Dr. Nchinjoh has led the mapping of zero-dose children and communities typically left out of traditional immunization programs in Cameroon. Using geospatial analysis and the World Health Organization’s Behavioral and Social Drivers framework, he investigated factors affecting immunization coverage among these populations in collaboration with colleagues at CHAI. He leveraged the results to develop and test service delivery models in sample communities in all ten regions in Cameroon through a pilot intervention funded by Gavi, the Vaccine Alliance. More than 8,500 zero-dose children in 20 target health areas were reached. He recorded remarkable results in increasing vaccination demand by enhancing access to primary healthcare services in the hard-to-reach Manoka district, a remote island. It raised the district’s childhood vaccination coverage from 15.4% to 70% and improved access to maternal and child health care.

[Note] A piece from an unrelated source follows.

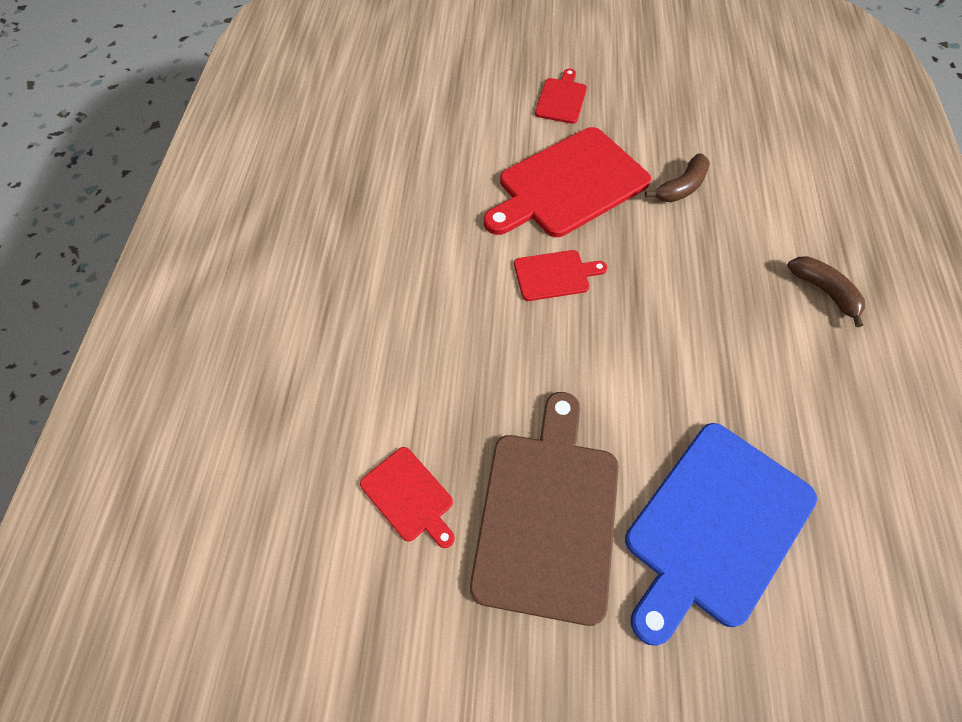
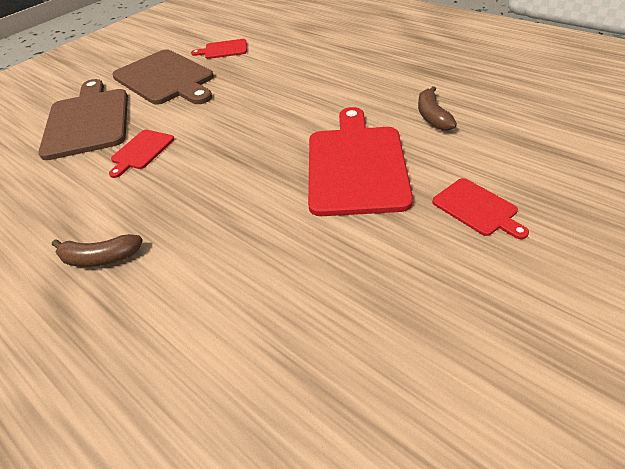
camera: 130 degrees right, 15 degrees down
(554, 275) = (282, 126): red cutting board -> red cutting board (141, 151)
(681, 187) = (287, 233): brown banana -> brown banana (432, 116)
(715, 526) = (88, 121): blue cutting board -> brown cutting board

Moreso, Rural Doctors, which he founded to improve access to primary health care services in rural areas, has adopted the Community-Oriented Primary Health Care (COPC) framework to develop community-centered integrated health service delivery packages for community health workers to generate childhood vaccination demand where there are no health facilities.

Dr. Nchinjoh earned his MD from the University of Buea, a Master’s in Public Health from the Hebrew University of Jerusalem, and recently completed a Master of Science degree in Health Care Management from Unicaf University.